Farke’s team had initially seemed cowed in the face of Sunderland’s blistering start but suddenly they were not so much ascendant as firmly in control, and Le Bris’s players found themselves forced to retreat en masse. Farke must have been delighted with the way Ao Tanaka and Joe Rothwell were dictating a central midfield department in which Rigg and his talented 19-year-old fellow midfielder, Jobe Bellingham, at times looked like the inexperienced teenagers they are. Had Ethan Ampadu and Ilia Gruev not been injured, Tanaka and Rothwell would have been on the bench, but, thrown into the deep end, they displayed a reassuring determination to avoid sinking.

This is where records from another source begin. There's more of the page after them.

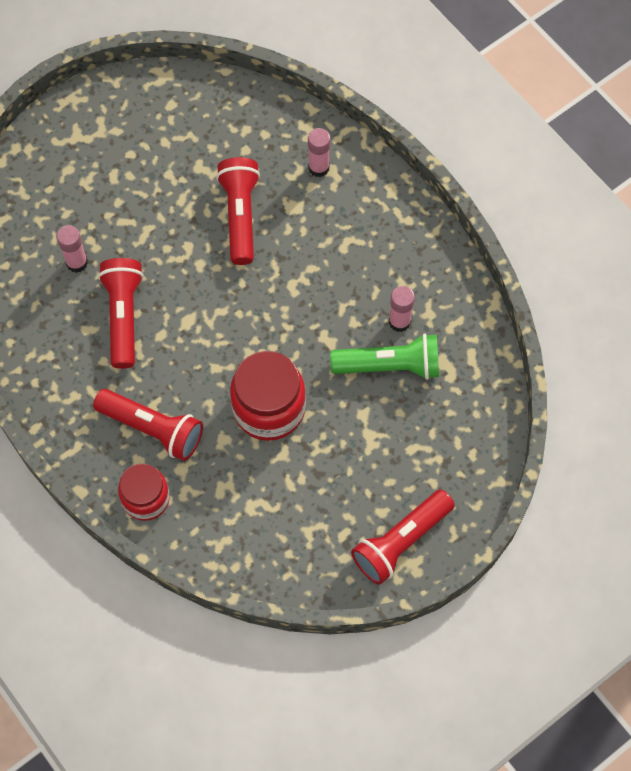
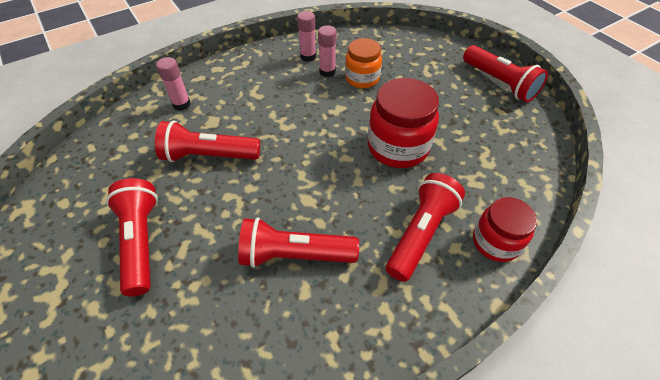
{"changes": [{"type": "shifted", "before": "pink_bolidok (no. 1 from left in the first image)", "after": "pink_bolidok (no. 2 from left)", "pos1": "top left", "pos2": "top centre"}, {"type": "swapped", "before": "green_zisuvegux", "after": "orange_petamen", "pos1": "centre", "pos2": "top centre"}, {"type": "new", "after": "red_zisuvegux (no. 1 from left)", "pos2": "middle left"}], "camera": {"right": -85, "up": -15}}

Not to mention helping ensure that, bar watching a deflected Bellingham shot whiz fractionally wide of an upright, Meslier had rather less to do than might initially have been expected. Bellingham was booked for a foul on Piroe at the outset of the second half, but generally Sunderland appeared slightly reluctant to get into the visitors’ faces, let alone press Leeds high up the pitch and risk coming undone on the counterattack. Maybe this willingness to stand off Farke’s players at times was a sensible strategy because, as the new half unfolded and with Patrick Roberts increasingly racing down the right wing, Le Bris’s team gradually began taking a few risks, Leeds pounced on the break.

Significantly, no one was shadowing the visiting left-back Junior Firpo as he accelerated into the area and after exchanging passes with Gnonto, swept a left-foot shot beyond Patterson’s reach. Sunderland fans complained that Largie Ramazani had handled the ball as he controlled it before laying off to Firpo in the goal’s preamble, but their team’s struggle to cope with Gnonto’s quick feet and faster brain was at the root of their problems. Rigg soon found himself booked for fouling the Italian winger and was subsequently substituted for late goalscorer Browne.

By then, the power balance had shifted again, this time tilting in Sunderland’s favour as Leeds strove to sit back and hold on for the win as Romaine Mundle rampaged down the left flanks. Farke’s body language betrayed a certain anxiety that was about to be justified as Meslier did his old friend Le Bris an unwanted favour.